Medicare for All: How Expensive?

In the perennial debate about the cost of health care in the United States, those opposed to Obamacare and/or Medicare for All typically argue for a continuation of what they call “our free market in health care.”

Spirited Reasoners know there is no such thing, never has been, and never will be. Here’s why not:

  1. Patients don’t choose their illnesses and injuries the way shoppers choose merchandise or services. Many expensive decisions—as in those where a heart attack or car wreck victim is taken to the hospital by strangers—are made when the patient is unconscious or in no position to choose one provider over another. Do those arguing for a free market in health care really expect the patient to debate with the EMT when their time comes? “No. I don’t want this ambulance company to take me to the emergency room. It’s too expensive. And please take me to that hospital rather than this one.”
  2. Many small towns and cities in the United States have no meaningful free market in hospitals, specialists, and other health service providers. In those places, the choice is not like deciding to eat at McDonalds vs. Burger King, where quality control is standardized nationwide, and we all know pretty much what to expect.

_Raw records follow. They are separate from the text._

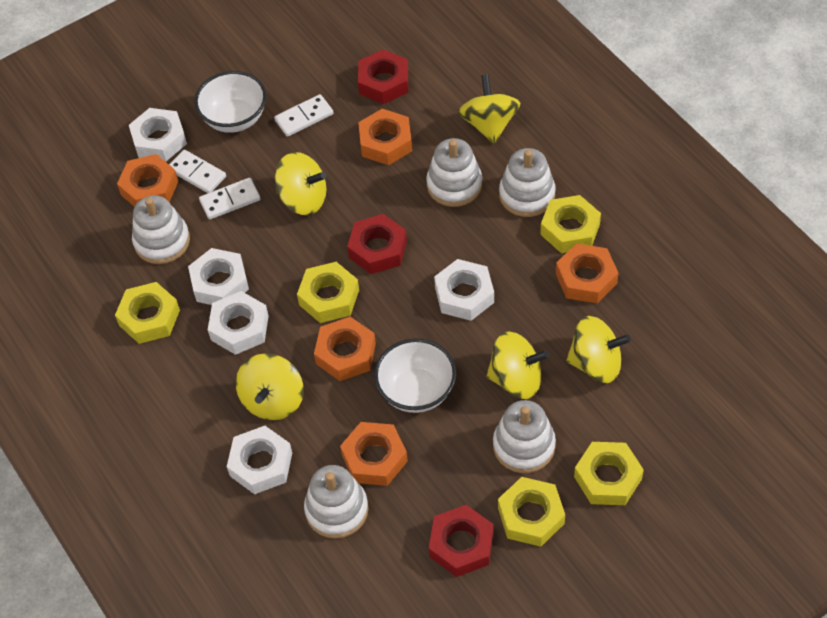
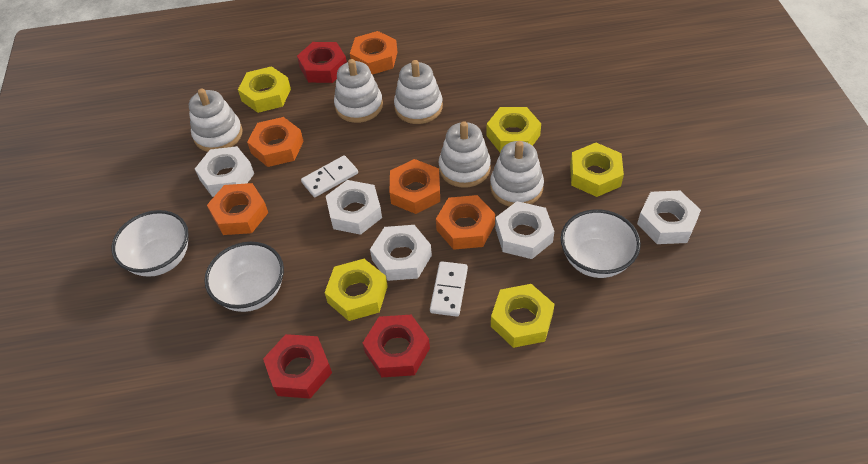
white bowl: 2 -> 3
white domino: 3 -> 2
yellow spinning top: 5 -> 0

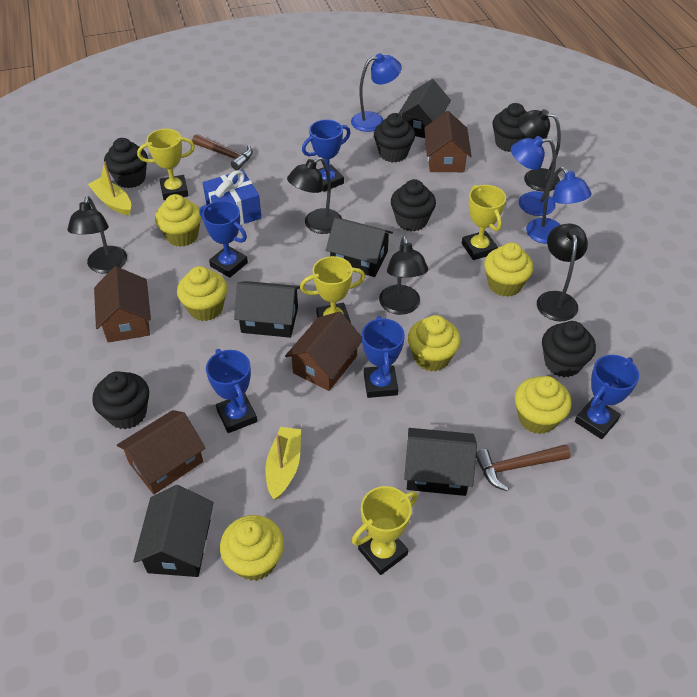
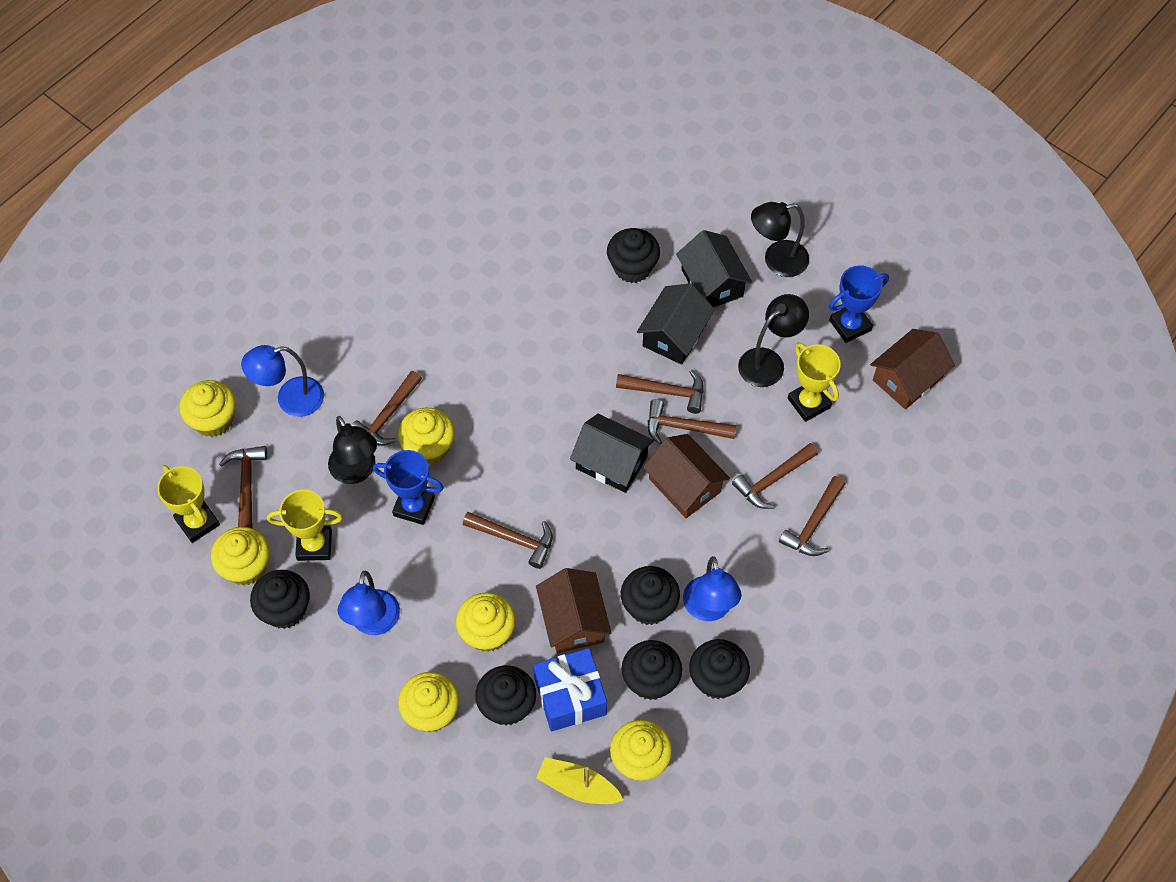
black house: 5 -> 3
black lamp: 5 -> 3
blue trophy: 5 -> 2
brown hammer: 2 -> 7
brown house: 4 -> 3
yellow boat: 2 -> 1
yellow trophy: 4 -> 3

If I live in one of these places and happen to need a specialist, I might be stuck with the only one in that field who happened to open an office in my county. And that person might not have the background and credentials for which I was hoping.
  3. Patients don’t control the list of doctors their insurance companies consider to be “in network” or “preferred providers.” Even the savviest patient, having chosen a particular insurance company precisely because it includes a favorable list of providers, might be shocked to learn that the insurer is free to change that list from year to year for reasons having nothing to do with customer service.
  4. Unlike their experience in restaurants, patients are never given a menu of available services with prices attached. On the contrary, what they experience is the shock of receiving bills from multiple providers whose names they never knew and whose services they didn’t expect. “Here’s the bill from your surgeon. And here’s the one from your hospital. You’ll see the itemized listing for everything we did to your body while you were here, whether you knew it or not. We know you didn’t agree to all the prices for each of these services in advance, but hey, there’s no law against it. And don’t forget that the anesthesiologist has a separate corporation for billing. We know you didn’t choose this anesthesiologist by name, but he was the only one your surgeon would accept.”

Free market in health care? It would be like citizens demanding a free market in the water that comes out of their kitchen taps. Or demanding that everyone be allowed to choose their own private police or fire department coverage rather than the ones provided by local government. Some things need to be provided by a single source whose services are overseen by We the People, not private insurance companies.